Reflexiones de la Caimana: ¿Qué volá con la Mata Hari, asere?

De izquierda a derecha: Ricardo Porro, Ramón Alejandro, Severo Sarduy, Reynaldo Arenas y Néstor Almendros en París.

De izquierda a derecha: Ricardo Porro, Ramón Alejandro, Severo Sarduy, Reynaldo Arenas y Néstor Almendros en París.

Por Ramón Alejandro*

En aquellos finales de la década de los ochenta del pasado siglo, parece que entre los gastos conjugados que les causaban nuestro flamante experimento socialista y la desatrosa guerra de ocupación de Afganistán, los rusos tuvieron que irle reduciendo el generoso subsidio que le regalaban a Fifo para que se entretuviera con sus locuritas africanas.

Liberando a Namibia, por ejemplo. Victoria ejemplar y memorable sobre los ominosos ejércitos sudafricanos que tanta repercusión tuvo en la economía cubana mejorando inmensamente el bienestar material del pueblo, como sin la menor duda pudimos todos comprobar.

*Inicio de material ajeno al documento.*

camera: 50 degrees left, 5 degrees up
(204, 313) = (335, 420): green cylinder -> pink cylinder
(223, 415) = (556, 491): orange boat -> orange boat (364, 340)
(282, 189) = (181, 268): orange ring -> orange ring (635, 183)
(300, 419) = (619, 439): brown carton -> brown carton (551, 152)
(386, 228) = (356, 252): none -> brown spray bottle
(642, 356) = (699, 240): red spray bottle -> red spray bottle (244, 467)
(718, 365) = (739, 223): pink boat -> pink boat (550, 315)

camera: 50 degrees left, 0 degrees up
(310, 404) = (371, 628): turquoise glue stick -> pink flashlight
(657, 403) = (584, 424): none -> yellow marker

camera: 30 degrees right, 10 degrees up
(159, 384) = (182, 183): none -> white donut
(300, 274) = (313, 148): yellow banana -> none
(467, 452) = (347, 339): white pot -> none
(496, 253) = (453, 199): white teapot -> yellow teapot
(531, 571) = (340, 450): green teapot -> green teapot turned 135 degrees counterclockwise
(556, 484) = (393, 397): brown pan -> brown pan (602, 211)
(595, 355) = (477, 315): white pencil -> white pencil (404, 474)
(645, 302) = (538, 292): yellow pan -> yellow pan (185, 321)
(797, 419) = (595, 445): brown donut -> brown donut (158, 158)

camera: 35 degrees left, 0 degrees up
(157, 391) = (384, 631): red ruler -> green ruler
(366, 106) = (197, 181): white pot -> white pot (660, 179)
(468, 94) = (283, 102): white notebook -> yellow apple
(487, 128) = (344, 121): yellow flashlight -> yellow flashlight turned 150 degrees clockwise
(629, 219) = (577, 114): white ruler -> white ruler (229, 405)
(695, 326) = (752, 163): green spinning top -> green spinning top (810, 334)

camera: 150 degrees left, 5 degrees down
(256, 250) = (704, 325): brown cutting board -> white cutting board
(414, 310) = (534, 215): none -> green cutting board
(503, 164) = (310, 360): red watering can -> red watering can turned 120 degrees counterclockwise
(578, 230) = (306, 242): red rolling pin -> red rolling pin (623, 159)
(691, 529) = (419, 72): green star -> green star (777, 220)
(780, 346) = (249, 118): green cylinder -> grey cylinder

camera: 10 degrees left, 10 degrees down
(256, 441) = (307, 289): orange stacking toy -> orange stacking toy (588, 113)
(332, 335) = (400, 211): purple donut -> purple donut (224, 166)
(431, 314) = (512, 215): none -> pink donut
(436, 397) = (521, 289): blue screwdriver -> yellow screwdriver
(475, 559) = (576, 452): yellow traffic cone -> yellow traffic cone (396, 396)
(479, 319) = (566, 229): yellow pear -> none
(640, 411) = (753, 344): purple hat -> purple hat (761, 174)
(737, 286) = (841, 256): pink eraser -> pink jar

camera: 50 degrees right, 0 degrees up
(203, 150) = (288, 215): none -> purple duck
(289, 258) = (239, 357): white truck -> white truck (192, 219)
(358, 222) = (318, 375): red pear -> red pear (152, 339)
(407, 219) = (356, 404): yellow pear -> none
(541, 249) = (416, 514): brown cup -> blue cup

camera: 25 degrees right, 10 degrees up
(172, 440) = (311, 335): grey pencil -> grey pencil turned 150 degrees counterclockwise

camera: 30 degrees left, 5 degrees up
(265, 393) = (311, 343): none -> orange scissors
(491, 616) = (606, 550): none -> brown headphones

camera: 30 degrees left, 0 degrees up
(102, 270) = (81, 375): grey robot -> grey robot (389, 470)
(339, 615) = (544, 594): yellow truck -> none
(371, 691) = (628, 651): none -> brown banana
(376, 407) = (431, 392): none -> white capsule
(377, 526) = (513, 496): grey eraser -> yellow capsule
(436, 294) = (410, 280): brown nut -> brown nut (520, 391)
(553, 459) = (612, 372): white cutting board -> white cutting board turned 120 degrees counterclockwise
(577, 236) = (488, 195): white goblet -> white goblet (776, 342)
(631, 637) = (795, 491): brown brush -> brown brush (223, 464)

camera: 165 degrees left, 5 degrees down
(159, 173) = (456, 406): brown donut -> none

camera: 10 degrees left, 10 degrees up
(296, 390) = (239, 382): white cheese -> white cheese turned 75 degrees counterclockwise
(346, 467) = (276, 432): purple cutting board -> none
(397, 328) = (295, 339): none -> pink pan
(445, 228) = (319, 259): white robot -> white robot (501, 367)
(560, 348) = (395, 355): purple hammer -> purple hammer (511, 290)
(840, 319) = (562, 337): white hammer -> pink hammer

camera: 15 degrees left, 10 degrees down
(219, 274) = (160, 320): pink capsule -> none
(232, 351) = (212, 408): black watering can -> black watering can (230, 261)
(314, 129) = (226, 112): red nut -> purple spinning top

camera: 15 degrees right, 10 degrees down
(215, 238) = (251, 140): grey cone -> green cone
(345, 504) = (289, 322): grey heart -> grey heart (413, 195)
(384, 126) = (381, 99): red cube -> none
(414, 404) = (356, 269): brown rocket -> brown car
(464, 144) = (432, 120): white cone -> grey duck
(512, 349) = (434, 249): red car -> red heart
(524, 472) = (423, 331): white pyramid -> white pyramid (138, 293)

Nuestra Embajada y el consulado correspondiente en París, que antes tenían cada uno un suntuoso local por cuenta propia, llegando a tener en su época de gloria unos 400 funcionarios adentro de ambas, se tuvieron que mudar junticos a un local mucho más modesto y reducir seriamente el número de nagües, aseres y ecobios que empleaban hasta ese momento.

Elpidio Manduley, entre otras cosas, venía esta vez modestamente a pedirme que me suscribiera a no sé qué revista de propaganda. Decliné lo más finamente que pude y supe su tímida pero insistente proposición.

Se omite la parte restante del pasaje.